Amazon observes social trends very closely and tries to anticipate them. If Bezos sees a development that is disadvantageous for Amazon as no longer avoidable, he creates facts and tries to get across that there is no need for regulating institutions such as trade unions, tax offices, collective wage agreements, etc.

Why did workers have such a hard time enforcing their interests against Amazon during the expansion phase?

Amazon operates fulfillment centers (FCs which are warehouses) and delivery stations (DSs – basically distribution centers). Workers in FC warehouses, pick, pack and ship to DSs. From there, the parcels go to the customer’s address. [4] The steps are meticulously organized, decomposed, and standardized based on the division of labor. Compared to others in the industry, Amazon uses digital monitoring much more extensively. The work is easier to train, and workers are more quickly replaceable.

In recent years, Amazon drove an aggressive expansion strategy. Credit on growing sales have been invested in buying up companies, in new IT infrastructure, in its own product ranges and in new warehouse infrastructure. For example, Amazon has been delivering to German addresses from Poland since 2014. Amazon now employs almost 20,000 people there, just a few thousand fewer than in Germany. Since the end of May 2021, there has also been a Polish Amazon website. With the warehouses in Poland, Amazon was able to compensate for shortfalls caused by strike actions by ver.di in Germany, despite the fast that the ‘grassroots union’ ‘Workers’ Initiative’ (IP) have been organizing solidarity actions in Poland. [5] This is because the workers in Poland do the same work as in Germany, they are not two interdependent processes.

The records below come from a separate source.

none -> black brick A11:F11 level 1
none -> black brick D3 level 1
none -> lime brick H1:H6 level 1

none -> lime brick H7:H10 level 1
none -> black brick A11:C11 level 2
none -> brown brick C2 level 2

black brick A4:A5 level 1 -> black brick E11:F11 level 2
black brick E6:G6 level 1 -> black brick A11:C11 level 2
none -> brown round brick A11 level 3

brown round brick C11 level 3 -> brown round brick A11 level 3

It is easier to build and operate a second or parallel Amazon warehouse, than, for example, a second car factory. A warehouse costs much less and does not require long training periods for workers. In this expansion phase, it was first objectively more difficult for Amazon workers to do the necessary economic damage with local strikes. Amazon wants to make it clear to its workers that they can’t achieve anything with strikes. Of course, Amazon does not ‘communicate’ it that way, but ‘communicates to its workers’ that they do not need to strike (see Bessemer).

Robots

A recent study points out that there are more workplace accidents at Amazon than at other warehouses, and especially where robots are used. [6] Management wants autonomous driving robots: they move shelves, packages, and pallets – no faster than humans or conveyor belts, but they save space. For workers, the trend towards more robots has the disadvantage of more stationary, and thus more monotonous jobs that are further apart in location.

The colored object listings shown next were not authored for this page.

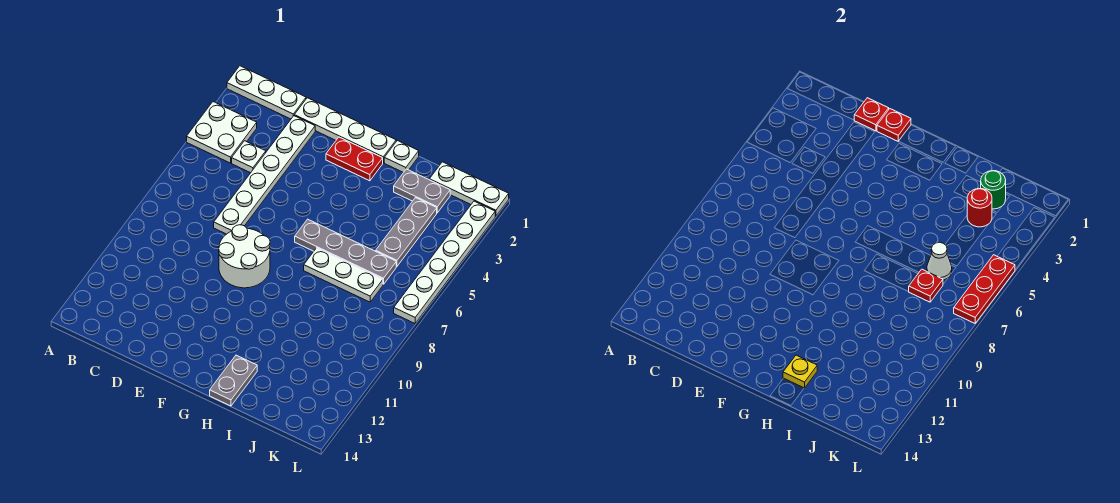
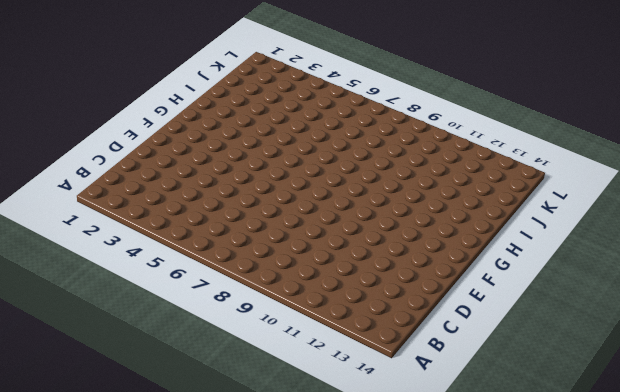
none -> white plate A1:C1 level 1
none -> white plate A3:B4 level 1
none -> white plate C4 level 1

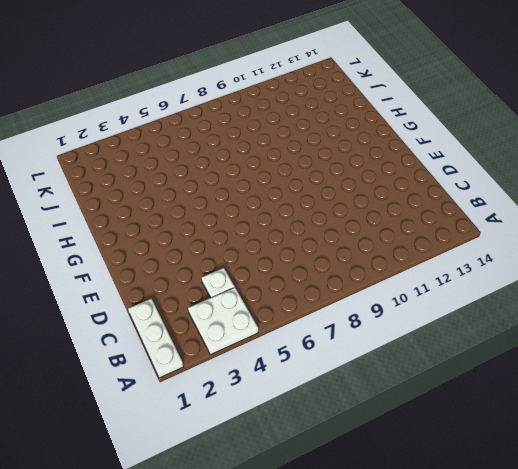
none -> white plate D1:G1 level 1
none -> white plate D2:D7 level 1
none -> white round brick E8:F9 level 1

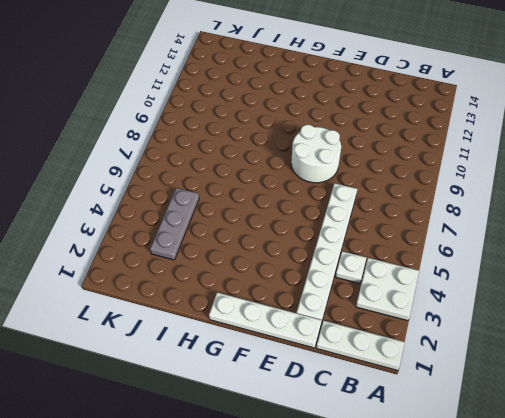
none -> red plate F2:G2 level 1
none -> grey plate G6:J6 level 1
none -> white plate H1 level 1

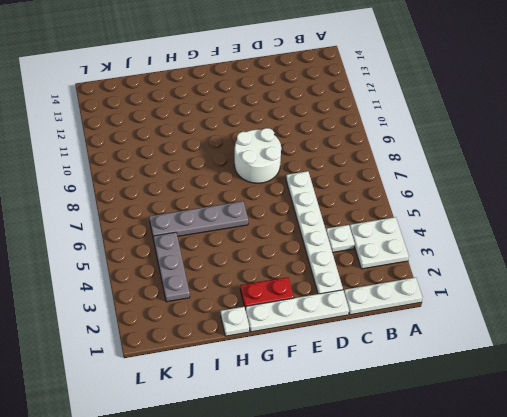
none -> white plate H7:J7 level 1
none -> grey plate H13:H14 level 1
none -> grey plate I2:J2 level 1

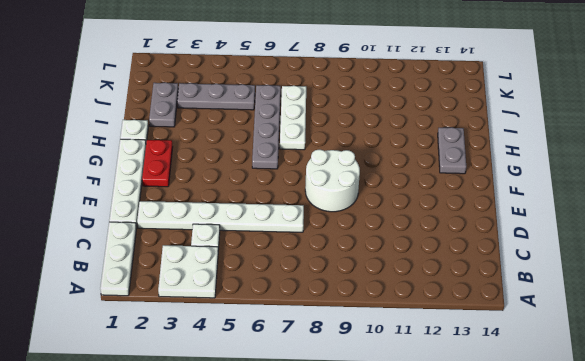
grey plate G13:H13 level 1 -> grey plate H13:H14 level 1
none -> white plate J1:L1 level 1
none -> white plate L2:L7 level 1
none -> red plate D1 level 2

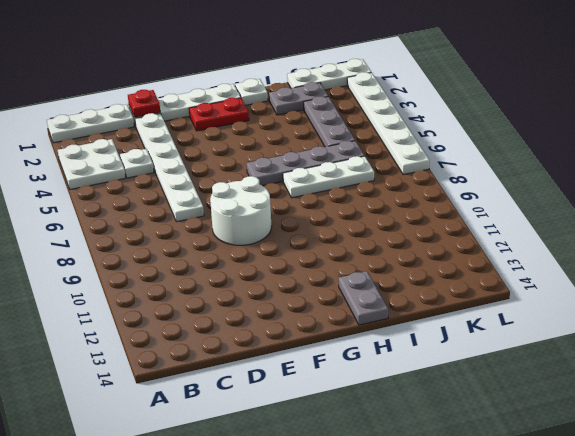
none -> red plate E1 level 2
none -> yellow plate H13 level 2
none -> green round brick J2 level 2

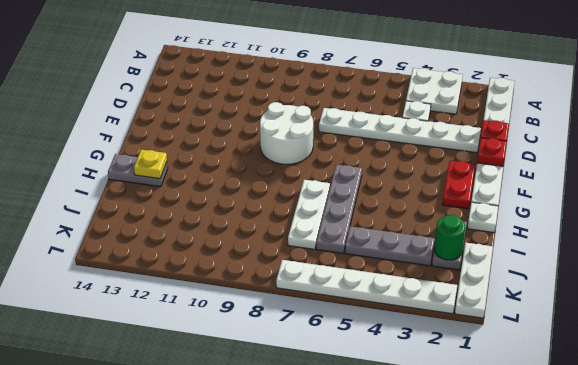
none -> red round brick J3 level 2
none -> white cone J6 level 2
none -> red plate J7 level 2

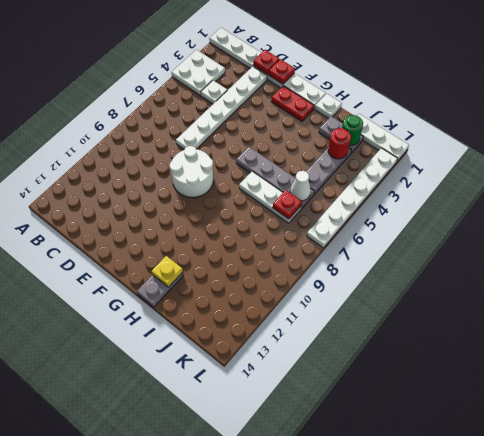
none -> red plate L5:L7 level 2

There are jobs that are much faster to perform with machines, such as sorting specific parts and palletizing. In these processes, machines can be used to cover the basic workload. You can see this quite well in the following workplace report: Amazon uses the sorting machines for the usual, average turnover of parcels. Everything beyond that volume is done by people, and at peak times hundreds of additional workers are brought in to do this. There is always a parallel structure in which people do the same activities purely manually. The main stress for the workers occurs where they are needed most: during capacity bottlenecks.

Human labor is not ‘replaced,’ but is visibly at the center in an Amazon warehouse; it is dynamic – while machinery functions only statically. The big ‘automation’ announcements by the employers have gone quiet. “Complete automation of warehouses would be very complicated and expensive. Highly complex and cost-intensive solutions such as picking robots are still rarely found,” says a study on warehouse logistics by the Federal Institute for Vocational Education and Training [Bundesinstituts für Berufsbildung über Lagerlogistik].

(Workers’) Mobilizations

Trade union organizing efforts have so far taken the classic form: building as large a membership base as possible, partly by ‘salting’ (the union sends people into a workplace to organize from within) and ‘organizing’ (the union sends paid organizers to the gate) in order to be recognized as a bargaining representative. In Germany, ver.di has been mobilizing for almost ten years, but has not yet been able to push through its main demand for the integration of Amazon workers into the better paid retail collective agreement (instead of logistics).

Ver.di’s attempts to force Amazon to be recognized as a ‘collective bargaining partner’ by using trade union means (membership recruitment and strikes announced long in advance, strictly in accordance with legal requirements) is naïve. For unions to emerge, non-union, ‘illegal’ means have to be used. However, we are not saying anything new there, trade unionists know this themselves. For ver.di, preventing the emergence of a somewhat more militant rank-and-file structure is more important than the ‘quick success’ of being recognised by Amazon.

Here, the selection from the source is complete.